New hardship laws a real shocker for industry: Denovan

An industry figure has labelled new hardship provisions "a real shocker" that could end up locking borrowers out of credit



An industry figure has labelled new hardship provisions "a real shocker" that could end up locking borrowers out of credit.

An NCCP amendment was issued last week which formalised provisions for borrower hardship. The new provisions stipulate that borrowers can give notice orally "by simply stating that they are unable to meet their obligations". Gadens Lawyers' Jon Denovan told Australian Broker the regulation reduces the process for hardship notifications to "an offhand comment" from a borrower.

"If you're a decent lender, once the customer gets into default you would ring them up. When you ring them up and the customer says, 'I haven't paid because I can't pay,' you instantly have a hardship notice. Then if things deteriorate and you're about to send them a default, you ring up and they say, 'I still can't pay,' there's another hardship notice."

Denovan said the regulations had the danger of making lenders reticent to contact customers in mortgage stress, for fear they would trigger a hardship notice. Moreover, he said the new regulations mean borrowers won't have to enter into any arrangement with a lender to find a solution to financial problems.

#pb#"You would have thought it was sensible for me to say, 'You've told me you can't pay now, Is there some arrangement we can come to?' If the punter says no, the lender shouldn't have to go through the process. But now it's going to get referred to an EDR, and they're going to lose a minimum of two to three months and potentially nine months where no payments are made on the mortgage and the customer's equity is eroding," he said.

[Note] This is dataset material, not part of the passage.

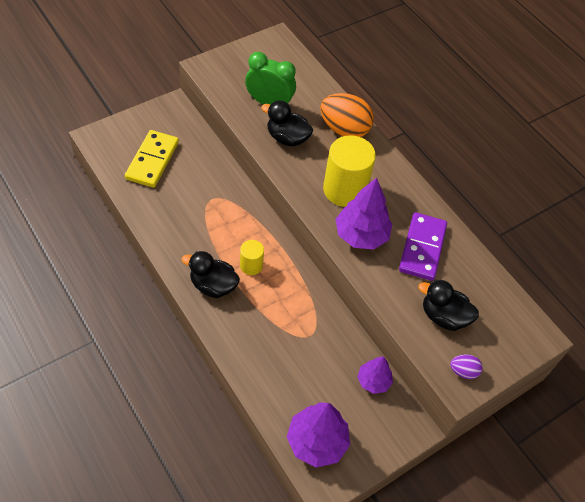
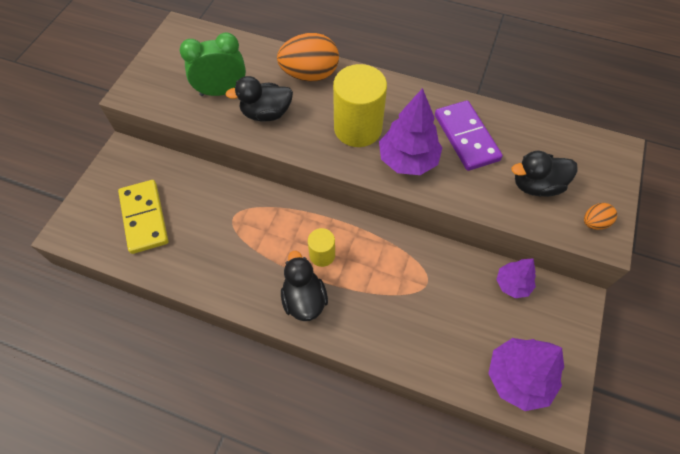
camera: 30 degrees left, 5 degrees up
(213, 285) = (304, 299): black duck -> black duck turned 90 degrees clockwise
(463, 371) = (594, 223): purple egg -> orange egg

While Denovan said the intention of the regulations was to make consumers more aware of hardship provisions, he warned that the regulations could have the unintended consequence of tightening credit and locking out some borrowers.

"We're potentially getting into a situation like Italy where it takes two to three years to sell someone up. That's going to limit the availability of finance," he said.

Denovan said the MFAA would lobby to find a "happy medium" in the regulations.

"The MFAA will fight the good fight - and maybe lose - but we'll do our best."